In python, str is a sequence of char, which means all common sequence operations can be used. Here I only list string-specific operations, which includes string format, string manipulations, and regular expression.

Python supports multiple ways to format text strings. These include %-formatting , str.format(), and string.Template. But in most case, the best way to format string in Python is by using Literal String Interpolation, or usually referred to as f-strings.

# String format
st = 'one'; n_1 = 2; n_2 = 3.0
'%s %d %f' % (st, n_1, n_2)             # %-formatting
'{} {} {}'.format('one', 2, 3.0)        # str.format()
f'{st} {n_1} {n_2}'                     # Literal String Interpolation, or f-strings

# String manipulation
'   spacious   '.strip()                # Remove leading and trailing spaces
st.startswith('on')                     # Check if st start with 'on'; can specify start and end index
st.startswith('ne')

''.join(['1', '22', 'xx'])              # join list of strings into a single string
', '.join(['1', '22', 'xx'])            # join list of strings with ', ' as seperator
'1,2,3'.split(',')                      # split a string using ',' as seperator.
'1,2,3'.split(',', maxsplit=1)          # split a string maxsplit times using ',' as seperator (return ['1', '2,3'])

st.replace('ne', 'NE')                  # return a copy of the string with all occurrences of 'ne' replaced by new 'NE'.

# String search
#Find index where a substring first begins in a string
str1 = "this is string example....wow!!!";
str2 = "exam";
str1.find(str2)                         # return the lowest index in str1 where str2 is found.
str1.find(str2, start=10, end=20)       # return the lowest index in range [start:end] where str2 is found in str1
str1.index(str2)                        # like find(), but raise ValueError when the str2 is not found.

# Regular Expression
import re
text = "He was carefully disguised but captured quickly by police."
re.findall(r"\w+ly", text)             # find all occurrences of a pattern (return ['carefully', 'quickly'])
for m in re.finditer(r"\w+ly", text):  # find all matches with their positions.
    print(f'{m.start()}-{m.end()}: {m.group(0)}')
re.search(r"\w+ly", text)              # return match object contains first match of pattern. 
                                       #   match object has info about where the match occurs
re.sub(r"\w+ly", '__', text)           # replace all occurences of a pattern with the string '__'.
re.sub(r"\w+ly", f, text)              # replace all occurences x of a pattern with f(x).
re.split(r"but", text)                 # split string into list of strings using any substring that satisfies the pattern

Common Sequence operations and Indexing

All sequence data structures, including tuple, list, and string, accepts the following common sequence operations.

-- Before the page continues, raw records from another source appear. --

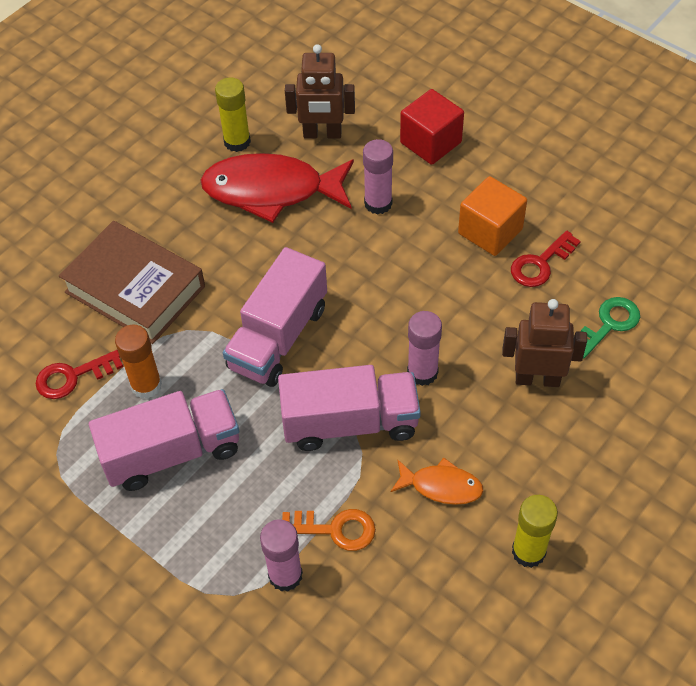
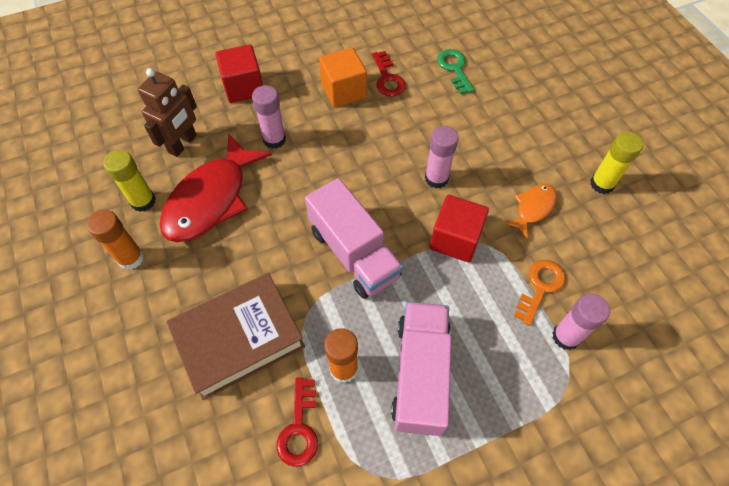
camera: 65 degrees left, 5 degrees up
(172, 167) = (131, 258): none -> orange glue stick
(350, 422) = (455, 239): pink truck -> red cube
(537, 379) = (475, 121): brown robot -> none

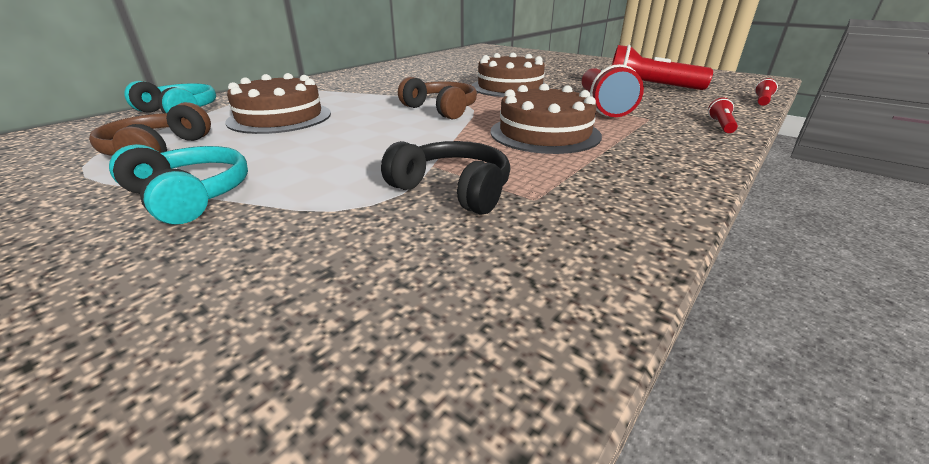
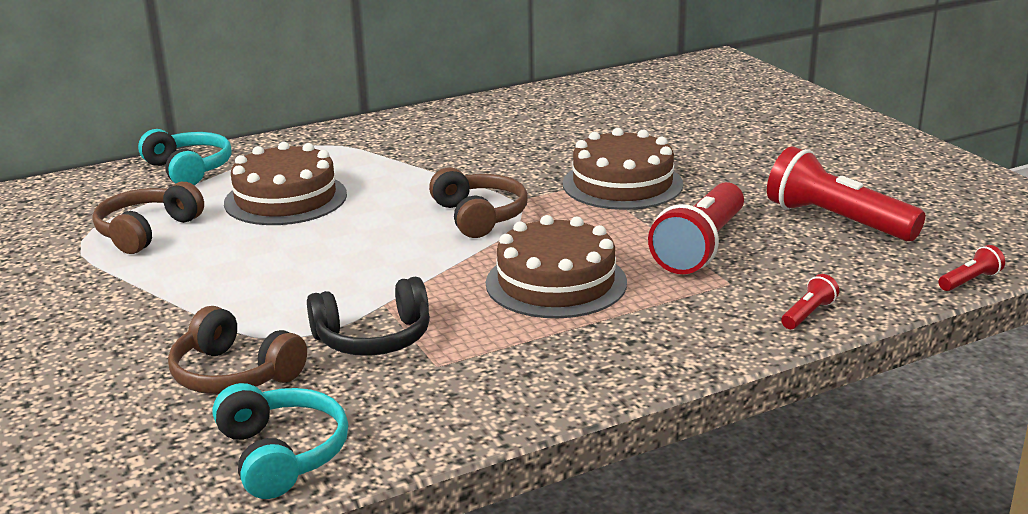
camera: 25 degrees right, 5 degrees down
(190, 196) = (153, 296): turquoise headphones -> turquoise headphones (282, 455)
(338, 250) = (234, 374): none -> brown headphones
(453, 190) = (373, 338): black headphones -> black headphones turned 105 degrees clockwise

xs = [3, 5, 7, 9]         # xs is a sequence, can be list, tuple, or string
ys = [2, 4, 6, 8]
x = 1                     # x is an item

x in xs                   # check if x is in xs
x not in xs               # check if x is not in xs
xs.count(x)               # number of items equal to x in xs
xs + ys                   # create new sequence by concenate xs and ys
xs*3                      # create a new sequence by concenate xs 3 times to itself
len(xs); min(xs); max(xs) # length, min, and max value of xs

#Indexing
xs[1]                     # return item 1 of xs; the first index is always 0
xs[0:2]                   # slice of xs from 1 to 3
xs[0:3:2]                 # slice of xs from 0 to 3 with step 2
xs[::2]                   # all items at even index
xs[1::2]                  # all items at odd index
xs[:-1]                   # all items except the last
xs.index(x, 1, 3)          # index of the first occurence of x in xs that comes after the 1th and before 3th item.

#Looping
[f(x) for x in xs]                    # map function f(.) to each list element
[f(idx, x) for idx, x in enumerate(xs)] # use enumerate(.) to loop through elements of a sequence with index

#Unpacking
a, b, c = xs             # unpack elements of xs into a, b, and c; len(xs) must equal 3
f(*xs)                   # the single star operator unpacks the sequence xs into positional arguments of f(.)

Generator and Yield

generator

Dictionary and Dictionary comprehension

{x: x for x in xs}                    # create dict from list
[(k,dct[k]) for k in dct ]            # create list of tupple from dict
for key, value in dict.iteritems():   # looping through key and value

#Should use `bunch` for dict with attribute-style access. JSON and YAML-friendly
import bunch
b = Bunch()
b.hello = 'world'
b['hello'] += "!"

Enumeration

#Use enum34
#TODO

Matrix with numpy

#TODO: Use numpy

Dataframe with pandas

#TODO: Use pandas

Control Flows

Compound Statments

#TODO: if, while, for

Functions

#TODO: def, lambda, * star o

Modules

#TODO: import, isort, PYTHONPATH

Exceptions

In Python, we usually prefer raising exceptions than returning error code, check here Use the logging package when you catch an exception so that you get a full exception traceback

import logging
try:
    # change the world
except Exception as ex:
    logging.exception('', exc_info=True)

You can setup custom logger (file or stream handler) like this:

logger = logging.getLogger(__name__)
logger.setLevel(logging.DEBUG)

formatter = logging.Formatter('%(asctime)s:%(name)s:%(message)s')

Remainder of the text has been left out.